๐
ripline
This is not the greatest line reader in the world, this is just a tribute.
Fast line based iteration almost entirely lifted from ripgrep's grep_searcher.
All credit to Andrew Gallant and the ripgrep contributors.
Why?
- Doesn't rely on a clousre like the
bstr::for_line*
methods (useful in some awkward lifetime scenarios). - No silently capped line lengths unlike
rust-linereader
- Brings the
LineIter
with for working withmemmap
files
Not all of this functionality was exposed in the grep_searcher
crate, and rightly so as a lot of it had grep
specific configurations embeded into the logic (i.e. binary detection).
What have I changed?
Not much. I took out some of the ripgrep specific logic such as the binary detection, some search related configs, and consolidated a few of the helper stucts from the other grep_*
crates.
Example
See examples
for more.
use grep_cli::stdout;
use ripline::{
line_buffer::{LineBufferBuilder, LineBufferReader},
lines::LineIter,
LineTerminator,
};
use std::{env, error::Error, fs::File, io::Write, path::PathBuf};
use termcolor::ColorChoice;
fn main() -> Result<(), Box<dyn Error>> {
let path = PathBuf::from(env::args().nth(1).expect("Failed to provide input file"));
let mut out = stdout(ColorChoice::Never);
let reader = File::open(&path)?;
let terminator = LineTerminator::byte(b'\n');
let mut line_buffer = LineBufferBuilder::new().build();
let mut lb_reader = LineBufferReader::new(reader, &mut line_buffer);
while lb_reader.fill()? {
let lines = LineIter::new(terminator.as_byte(), lb_reader.buffer());
for line in lines {
out.write_all(line)?;
}
lb_reader.consume_all();
}
Ok(())
}
Crude and untrustworthy benchmarks
From examples/ripline_benchmarks.rs
. Initial benchmark script take from rust-linereader, which is also included in the benchmarks as LR:*
.
The input used was all_train.csv, unzipped can catted together five times createing a ~25G file.

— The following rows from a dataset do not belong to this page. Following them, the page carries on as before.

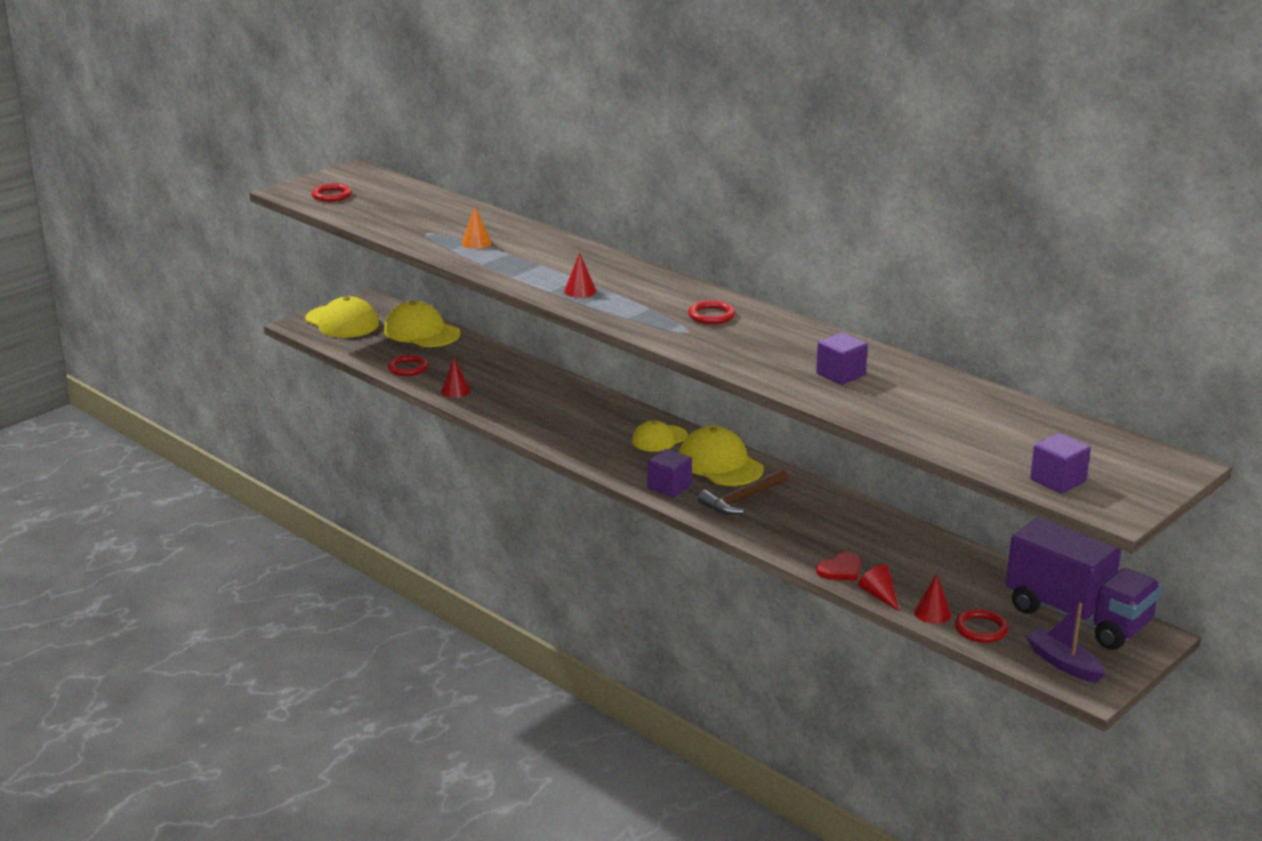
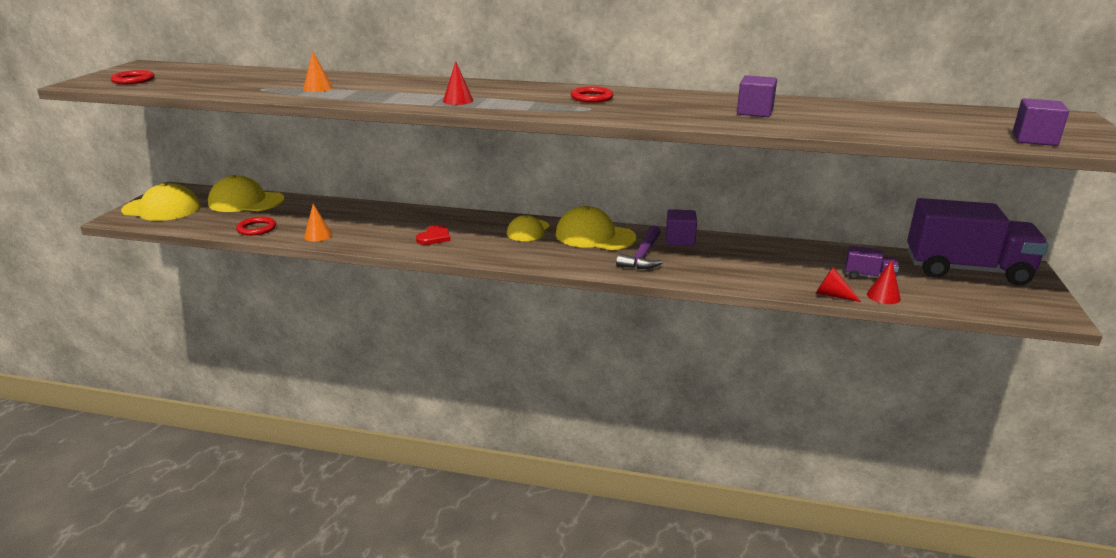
camera: 30 degrees left, 0 degrees up
(455, 391) = (318, 235): red cone -> orange cone
(669, 487) = (578, 261): purple cube -> purple cube (680, 240)
(741, 499) = (643, 256): brown hammer -> purple hammer
(840, 570) = (779, 284): red heart -> red heart (434, 237)
(950, 590) = (869, 277): none -> purple truck
(981, 629) = (929, 297): red ring -> none
(1063, 663) = (1012, 304): purple boat -> none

Method | Time | Lines/sec | Bandwidth |
---|---|---|---|
read() | 2.01s | 17439155/s | 12303.42 MB/s |
LR::next_batch() | 2.11s | 16576174/s | 11694.59 MB/s |
LR::next_line() | 2.65s | 13196734/s | 9310.37 MB/s |
ripline_line_buffer() | 2.64s | 13277194/s | 9367.14 MB/s |
ripline_mmap() | 2.16s | 16183503/s | 11417.55 MB/s |
bstr_for_line() | 2.47s | 14174502/s | 10000.19 MB/s |
read_until() | 2.86s | 12230594/s | 8628.75 MB/s |
read_line() | 4.16s | 8417415/s | 5938.53 MB/s |
lines() | 5.05s | 6930901/s | 4889.79 MB/s |
Note that read
and next_batch
are not counting lines. read_until()
doesn't seem to perform as well in real-life scenarios as it does on this benchmark and I'm not sure why.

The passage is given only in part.